Repository Coordinates

Repositories and tools like Maven know about a set of coordinates including the following components: groupId, artifactId, version, and packaging. This set of coordinates is often referred to as a GAV coordinate which is short for “Group, Artifact, Version coordinate”. The GAV coordinate standard is the founation for Maven’s ability to manage dependencies. Four elements of this coordinate are described below:

Group Identifier (groupId)

A group identifier groups a set of artifacts into a logical group. Groups are often designed to reflect the organization under which a particular software component is being produced. For example, software components being produced by the Maven project at the Apache Software Foundation are available under the groupId org.apache.maven.

Artifact Identifier (artifactId)

An artifact is an identifier for a software component. An artifact can represent an application or a library; for example, if you were creating a simple web application your project might have the artifactId “simple-webapp”, and if you were creating a simple library, your artifact might be “simple-library”. The combination of groupId and artifactId must be unique for a project.

Version (version)

The version of a project follows the established convention of Major, Minor, and Point release versions. For example, if your simple-library artifact has a Major release version of 1, a minor release version of 2, and point release version of 3, your version would be 1.2.3. Versions can also have alphanumeric qualifiers which are often used to denote release status. An example of such a qualifier would be a version like “1.2.3-BETA” where BETA signals a stage of testing meaningful to consumers of a software component.

Packaging (packaging)

Maven was initially created to handle JAR file, but a Maven repository is completely agnostic where it comes to the type of artifact it is managing. Packaging can be anything that describes any binary software format including ZIP, SWC, SWF, NAR, WAR, EAR, SAR.
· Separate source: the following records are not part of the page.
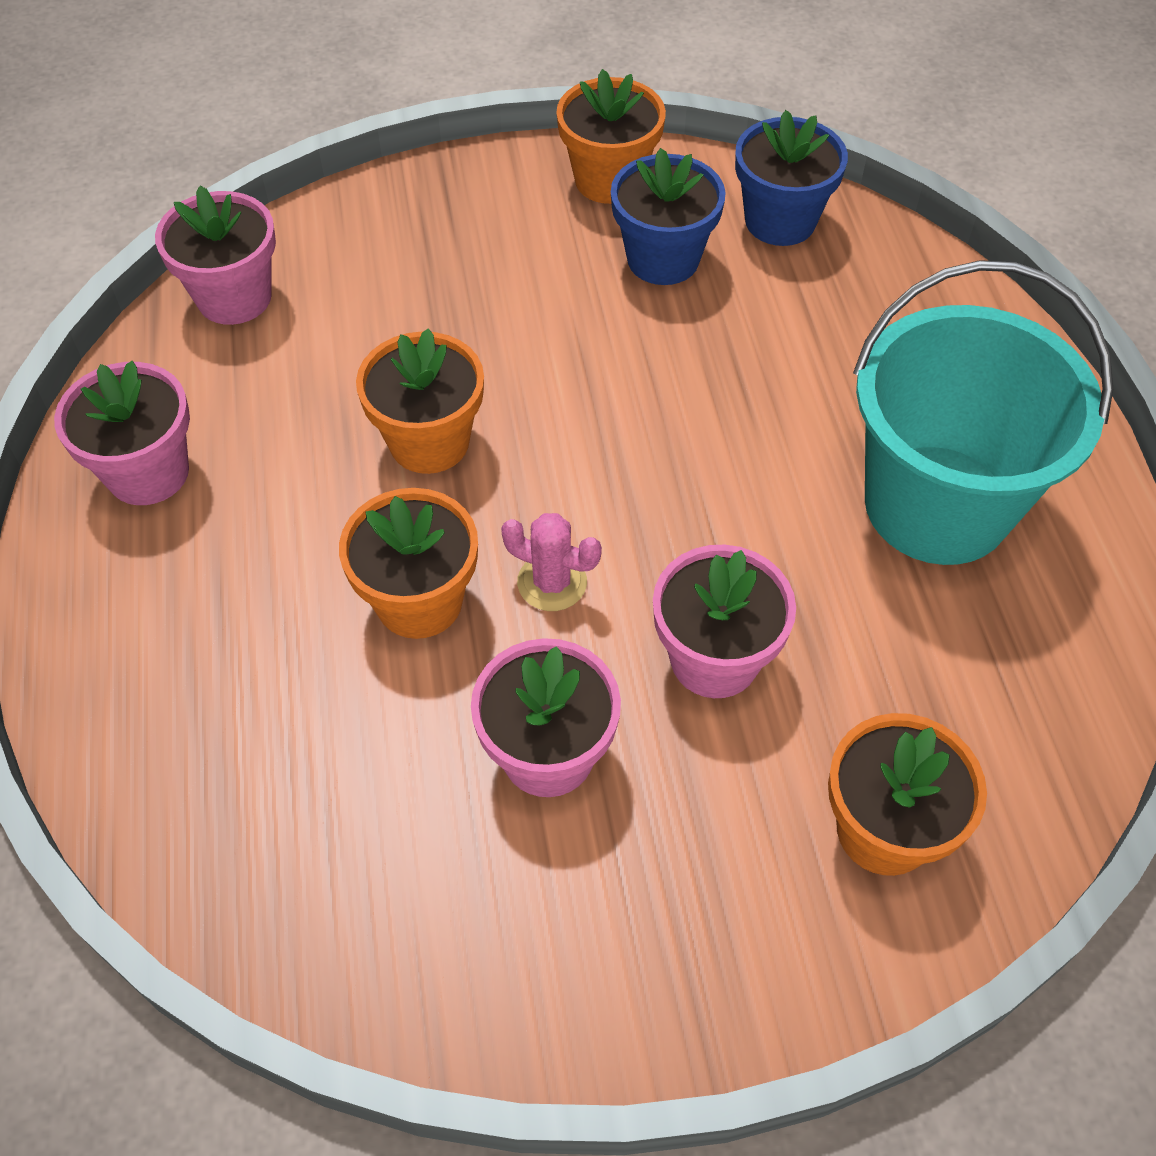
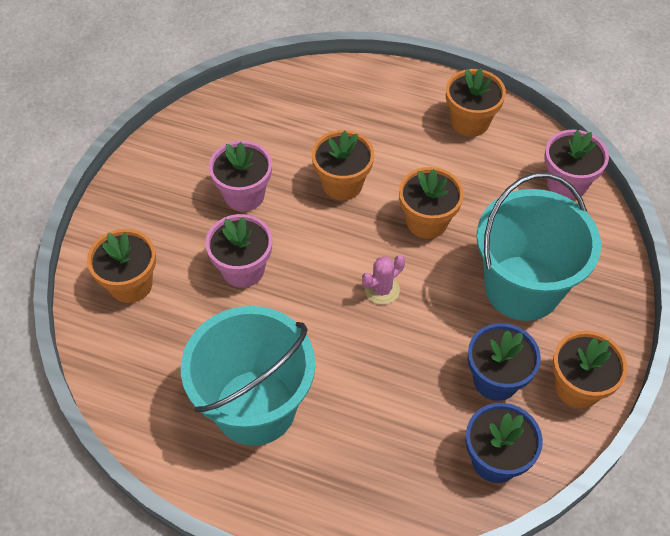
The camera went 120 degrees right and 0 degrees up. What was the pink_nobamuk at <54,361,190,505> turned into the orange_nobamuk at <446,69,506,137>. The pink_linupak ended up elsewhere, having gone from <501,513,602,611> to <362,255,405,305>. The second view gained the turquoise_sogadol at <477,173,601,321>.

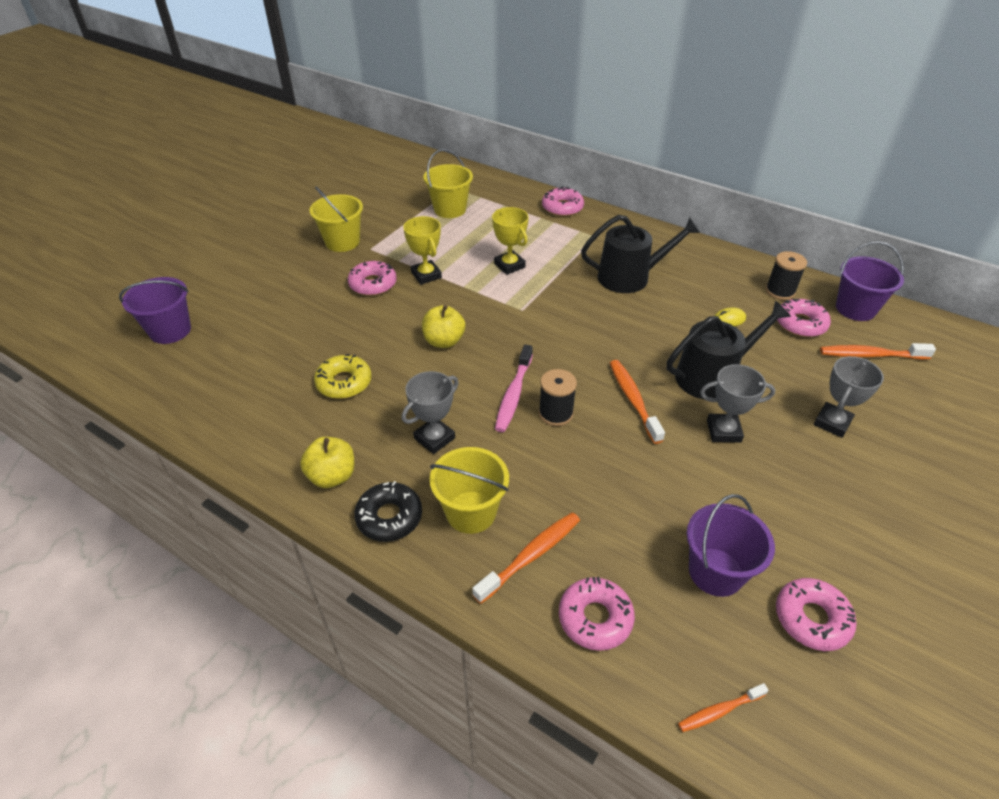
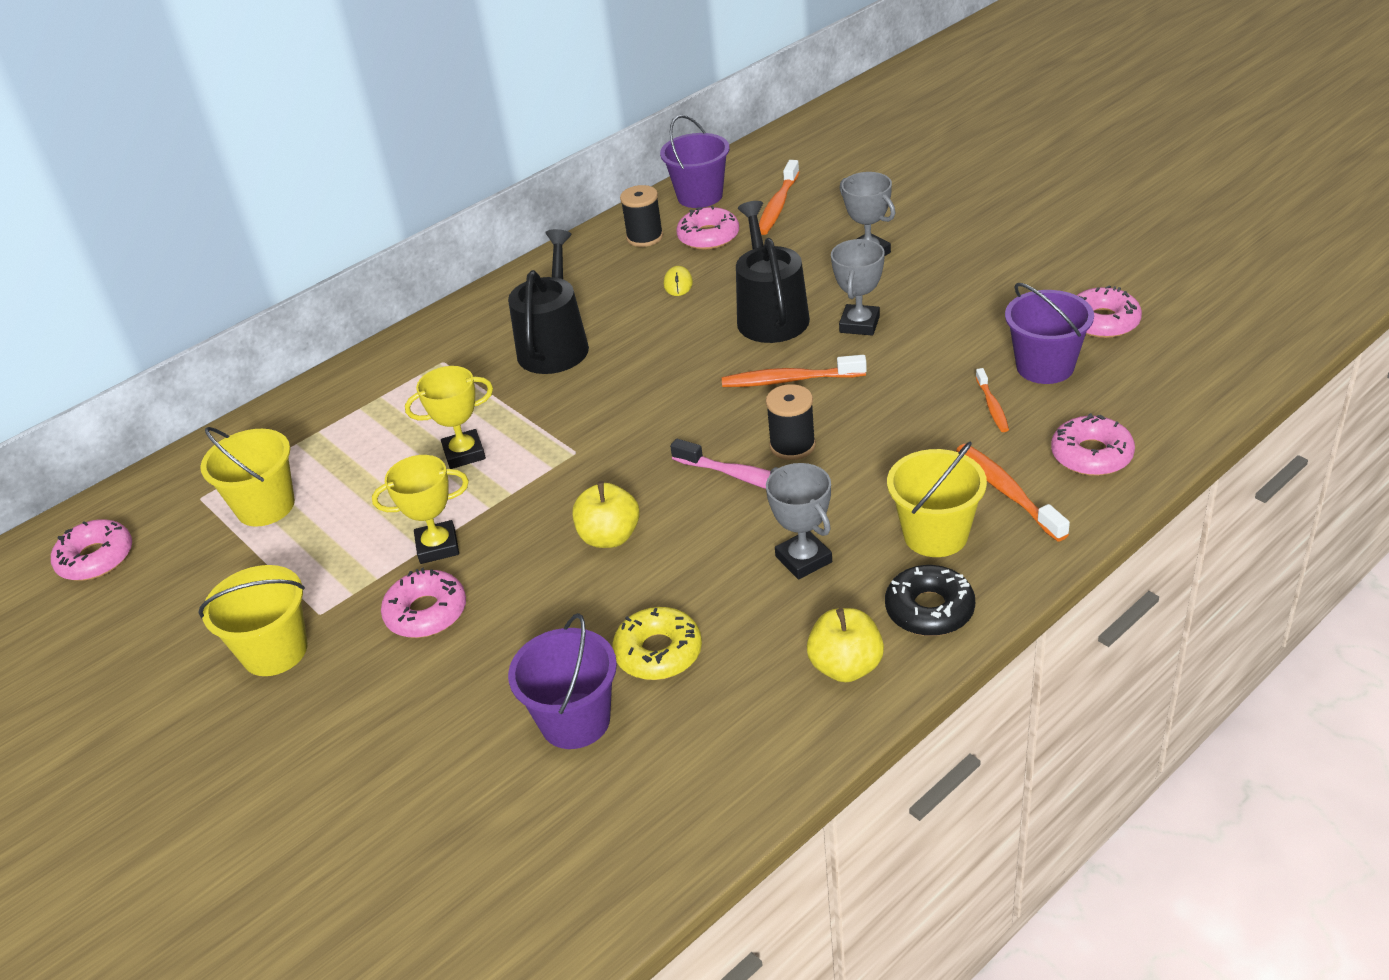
The camera went 70 degrees left and 5 degrees down. The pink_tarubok ended up elsewhere, having gone from <542,186,584,216> to <51,519,132,581>. The purple_sogadol ended up elsewhere, having gone from <119,277,191,344> to <508,613,617,749>. The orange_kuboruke ended up elsewhere, having gone from <678,683,769,732> to <976,368,1009,432>.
Addressing Resources in a Repository

Tools which are designed to interact with the Maven repository, translate these coordinates in a URL which corresponds to a location in a Maven repository. If a tool such as Maven is looking for version 1.2.0 of the commons-lang JAR in the group org.apache.commons, this request is translated into:

.../org/apache/commons/commons-lang/1.2.0/commons-lang-1.2.0.jar

Properties of the Central Maven Repository

The Central Maven repository contains almost 90,000 software artifacts occupying around 70 GB of disk space. You can look at Central as an example for how Maven repositories operate. Here are some the properties of release repositories such as the Central Maven repository:

Artifact Metadata

All software artifacts added to Central require proper metadata including a Project Object Model (POM) for each artifact which describe the artifact itself, and any dependencies that software artifact might have.

Release Stability

Once published to the Central Maven repository, an artifact and the metadata describing that artifact never change. This property of release repositories guarantees that projects which depend on releases will be repeatable and stable over time. While new software artifacts are being published to central every day, once an artifact is assigned a release number on Central, there is a strict policy against modifying the contents of a software artifact after a release.

Repository Mirrors

Central is a public resource, and it is currently used by the millions of developers who have adopted Maven and the tools that understand how to interact with the Maven repository structure. There are a series of mirrors for the Central repository which are constantly synchronized with Central. Users are encouraged to query central for project metadata and cryptographic hashes and they are encouraged to retrieve the actual software artifacts from one of Central many mirrors. Tools like Nexus are designed to retrieve metadata from Central and artifact binaries form mirrors.

Artifact Security

The Central Maven repository contains cryptographic hashes and PGP signatures which can be used to verify the authenticity and integrity of software artifacts served from Central or one of the many mirrors of Central.